だからこそ、ダーディさんは庇ったのです。
大切に受け継がれてきたオールドウッドを。そして未来あるツーマさんを。
オットーさんを失った悲しみや怒りを二の次にしてまで、それを守る決断をダーディさんはしたのです。
女神によって心中を見抜かれたダーディさんは、満足げに何度も頷いています。ダーディさんは私の目に狂いはなかったと言いました。つまりこれは期待通りだったのでしょう。
ぶっちゃけ全部女神の受け売りなんですけどね。
そしてまだまだ、受け売りのターンは終わりませんよ!
「ダーディさん、あなたは既に、犯人の正体にも気付いていますね?」
「ええ。その通りです」
ダーディさんはとても素直に認めました。
やっぱり! これは私も予想ができていました。
ダーディさんは確か、事故ということにしてほしい、と言いました。
それは私が既に事件の真相に近づいていると確信しているからでしょう。
信頼と言い換えてもいいかもしれません。きっとダーディさんの心中を見抜いたのが効いたのでしょう。

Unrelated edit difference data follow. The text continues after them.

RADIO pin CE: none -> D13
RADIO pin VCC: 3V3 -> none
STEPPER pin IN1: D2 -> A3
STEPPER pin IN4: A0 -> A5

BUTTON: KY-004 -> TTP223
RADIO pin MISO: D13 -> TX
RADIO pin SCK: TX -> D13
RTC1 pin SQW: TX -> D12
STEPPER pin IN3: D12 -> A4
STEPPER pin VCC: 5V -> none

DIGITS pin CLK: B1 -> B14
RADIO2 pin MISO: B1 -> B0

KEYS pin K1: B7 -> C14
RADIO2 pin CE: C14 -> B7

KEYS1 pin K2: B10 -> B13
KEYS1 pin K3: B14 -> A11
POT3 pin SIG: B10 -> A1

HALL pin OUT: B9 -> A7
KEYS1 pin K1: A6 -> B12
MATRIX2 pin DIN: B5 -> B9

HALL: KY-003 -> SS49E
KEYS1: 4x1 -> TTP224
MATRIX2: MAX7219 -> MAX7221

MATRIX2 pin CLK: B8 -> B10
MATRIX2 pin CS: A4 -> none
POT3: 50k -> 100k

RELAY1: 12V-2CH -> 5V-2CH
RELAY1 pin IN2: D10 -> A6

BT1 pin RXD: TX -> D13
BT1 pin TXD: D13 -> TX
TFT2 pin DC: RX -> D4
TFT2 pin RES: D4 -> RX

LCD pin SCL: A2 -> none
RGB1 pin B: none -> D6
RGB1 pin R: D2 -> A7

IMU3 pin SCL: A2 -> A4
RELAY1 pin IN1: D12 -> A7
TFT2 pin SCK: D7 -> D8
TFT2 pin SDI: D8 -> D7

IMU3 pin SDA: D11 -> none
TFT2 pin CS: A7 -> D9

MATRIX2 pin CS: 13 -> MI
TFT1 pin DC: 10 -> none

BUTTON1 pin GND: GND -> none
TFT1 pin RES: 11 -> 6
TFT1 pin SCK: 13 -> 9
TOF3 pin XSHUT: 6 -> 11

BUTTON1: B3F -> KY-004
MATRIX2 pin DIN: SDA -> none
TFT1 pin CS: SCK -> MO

そしてその言葉はまた同時に、他ならぬダーディさん自身もまた、オットーさんの死が事故だなんてこれっぽっちも思っていないことを証明しているわけです。
そう。何を隠そう、犯人はあの――
「フレード、なのでしょう?」
「えっ?」
いや、違いますけど?
『違いません。そうだと答えるのです』
「えっ、えええっ!? あっ、はい! そ、そうです!? フレードサンガハンニンデス!」
「やはり、そうではないかと思っておりました」
『えっ!? 犯人ってフレードさんだったんですか? ツーマさんではなく!?』
『何を言っているのですか。犯人はツーマだと言ったではありませんか』
『!?!?』
えっ!? えっ!?
誰か! 助けてください!
この村の中に、人を騙す嘘つき女神がいます!
私の見立てではトーラさんが怪しいです!
それではフリートーク三分間、どうぞ!
『誰が人食い狼ですか。落ち着くのですルージュ。あくまでダーディの中ではフレードが犯人だというだけの話です。大丈夫、問題ありません。話をあわせるのです』
『えっとつまり、本当はツーマさんが犯人だけど、ダーディさんはなぜかフレードさんがやったと思い込んでいて、勘違いさせたままにしておく必要があるってことですか……?』
『その通りです。賢いですね。流石は人界の勇者です』
ややこしすぎます!
お褒めに預かったところでそろそろ町娘の頭脳は限界なんですよ! もうオットーさんが犯人でいいじゃないですか! 結局あの人が節操なく腰を振ったせいでこんなことになってるんですから! 違いますか!?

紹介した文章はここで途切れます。